Avec le recul du temps, cette commémoration est l’occasion de contempler le chemin parcouru, les défis et les opportunités que les ancêtres ont relevés. Les descendants des engagés sont les Réunionnais d’aujourd’hui, attachés à leur île, leur culture, insérés dans la société et fiers de partager le « vivre-ensemble » qui caractérise notre île. Il s’agit là d’un équilibre, endémique et fragile, entre l’expression des cultures, le respect de l’autre, l’ouverture et la tolérance, sans lesquels il n’est pas de liberté commune.

Nous saluons aussi aujourd’hui un haut lieu de l’histoire complexe de La Réunion. L’intérêt du monde de la recherche et du département pour les bâtiments du Lazaret a abouti en 1998 à l’inscription aux titres des monuments historiques de la totalité des vestiges du lazaret n°1 sur le territoire de La Possession et du lazaret n°2 sur celui de Saint-Denis. 

Prenons conscience de l’exigence de responsabilité qu’impose cet héritage, en particulier pour l’État qui organisa d’abord l’esclavage, puis l’engagisme. Les valeurs républicaines et humaines qui nous unissent au XXIe siècle n’ont pas toujours existé et sont fragiles. Nous, héritiers de l’Histoire, devons les porter haut et loin. La liberté, l’égalité, et la fraternité ne sont jamais un acquis, ni une garantie. Elles restent toujours à défendre et à mettre en acte.
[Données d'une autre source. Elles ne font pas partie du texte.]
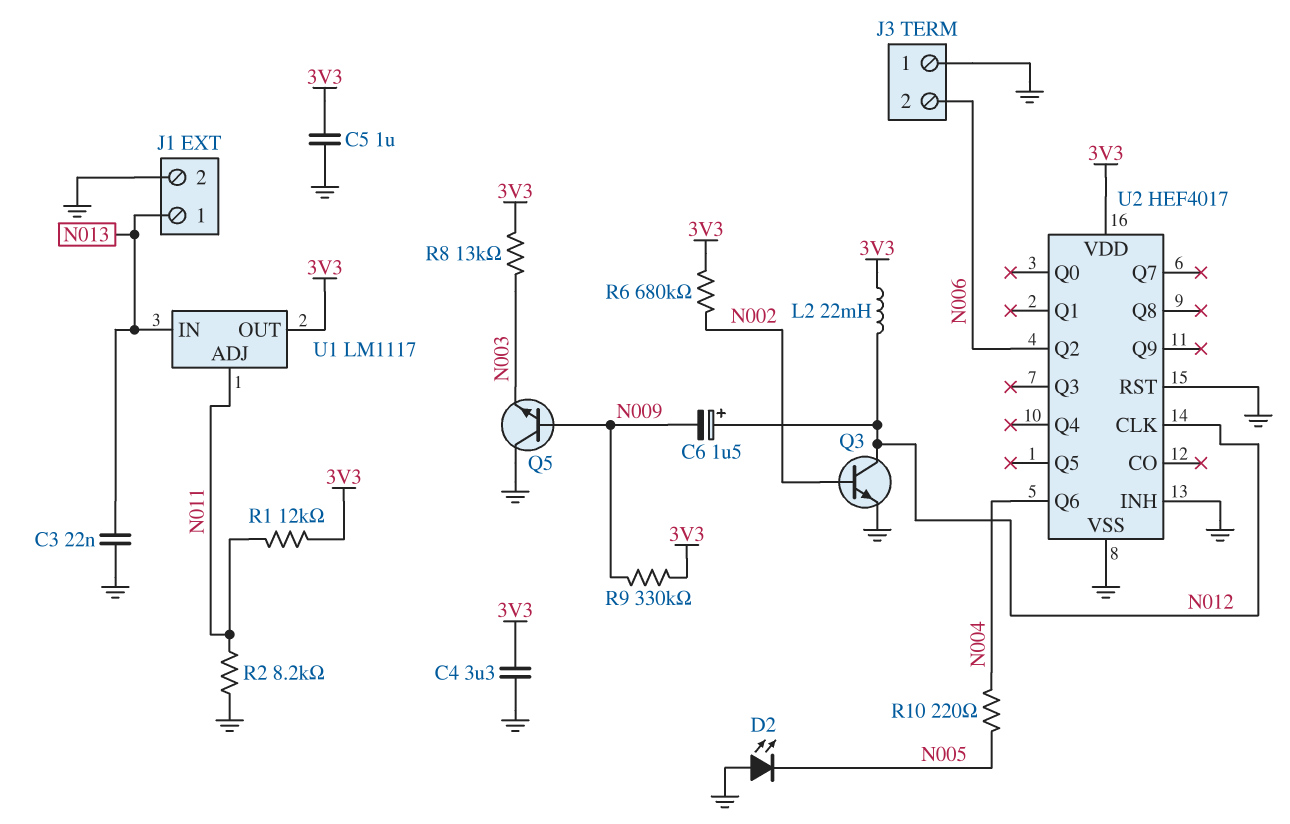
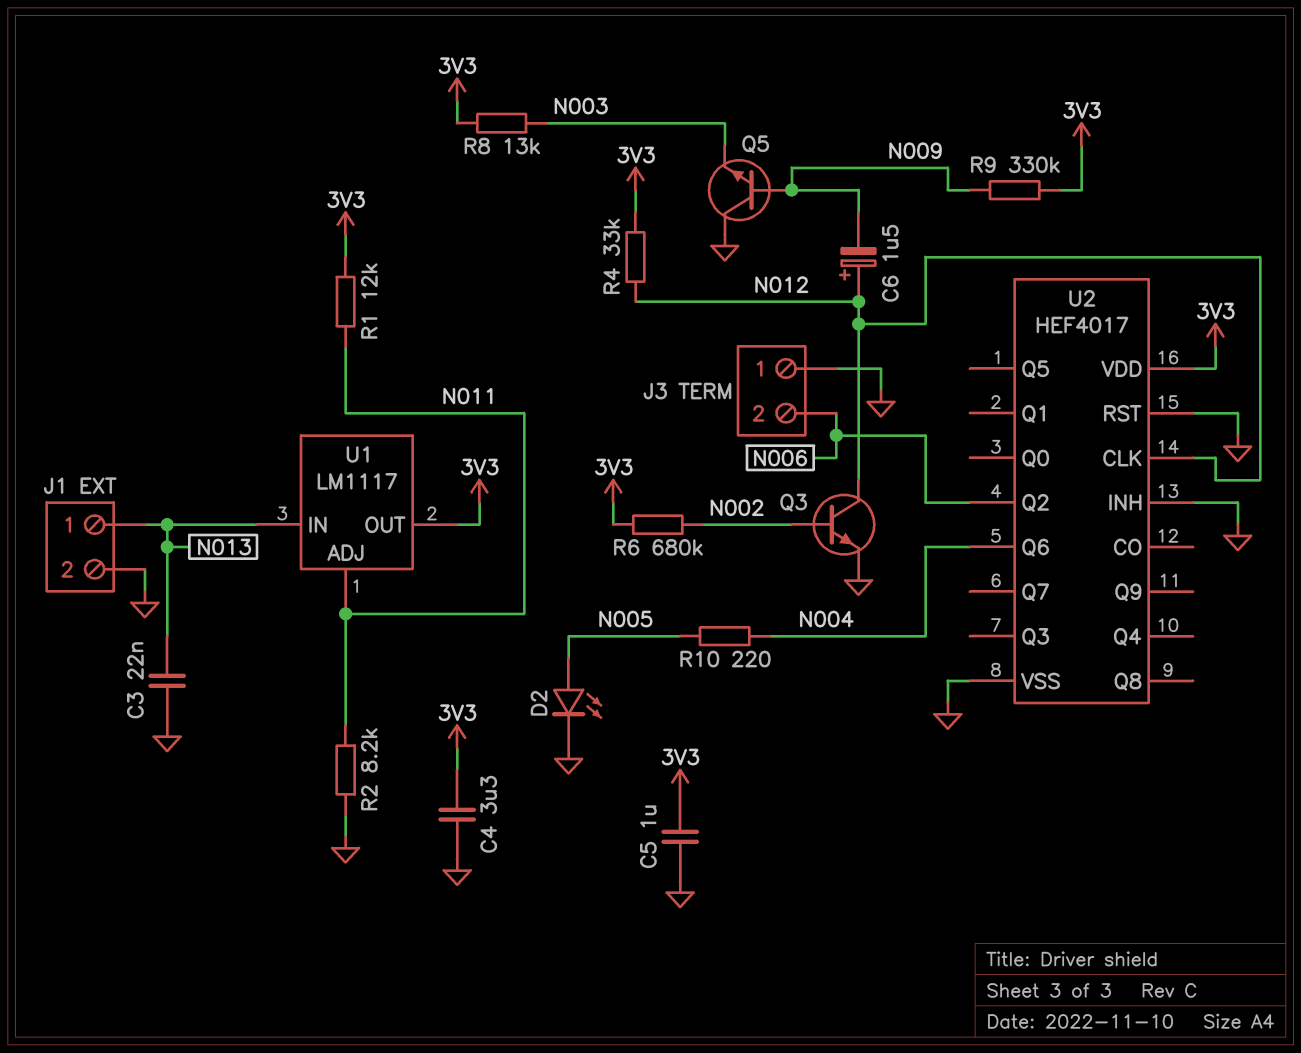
D2: LED (A GND, K N005) -> LED (A N005, K GND)
L2: 22mH (3V3, N012) -> none
R4: none -> 33k (3V3, N012)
Cette célébration se veut aussi profondément spirituelle. La liberté de culte et la laïcité sont des principes fondamentaux dans notre République. En ce sens, je condamne fermement les actes commis à l’encontre de la communauté tamoule ces derniers jours. Ces faits, isolés mais répétés, marque de bêtise, d’ignorance et de mépris de l’autre, portent atteinte à nos valeurs, réunionnaises et françaises, celles du vivre-ensemble, du respect, de la tolérance, equi symbolisent tant cette cérémonie.

 

Vous l’avez compris, j’ai tenu à être parmi vous pour cet autre 11 novembre.

Le 11 novembre, partout en France chaque année, ici à La Réunion comme sur les autres terres de France, nous commémorons la signature de l’armistice par les représentants des alliés et des Allemands, dans la clairière de Rethondes, qui a fin aux combats de la Première Guerre mondiale en 1918 sur le front d'Europe occidentale.

Une date et deux cérémonies, qui nous rappellent la complexité de notre histoire et la coïncidence de faits historiques qui deviennent des symboles, mais aussi notre diversité et notre richesse historique en tant que Nation.

Au cours de la 1ère guerre mondiale, 14.000 Réunionnais sont partis au front, à 10.000 km de chez eux. 1.500 d’entre eux sont morts au combat.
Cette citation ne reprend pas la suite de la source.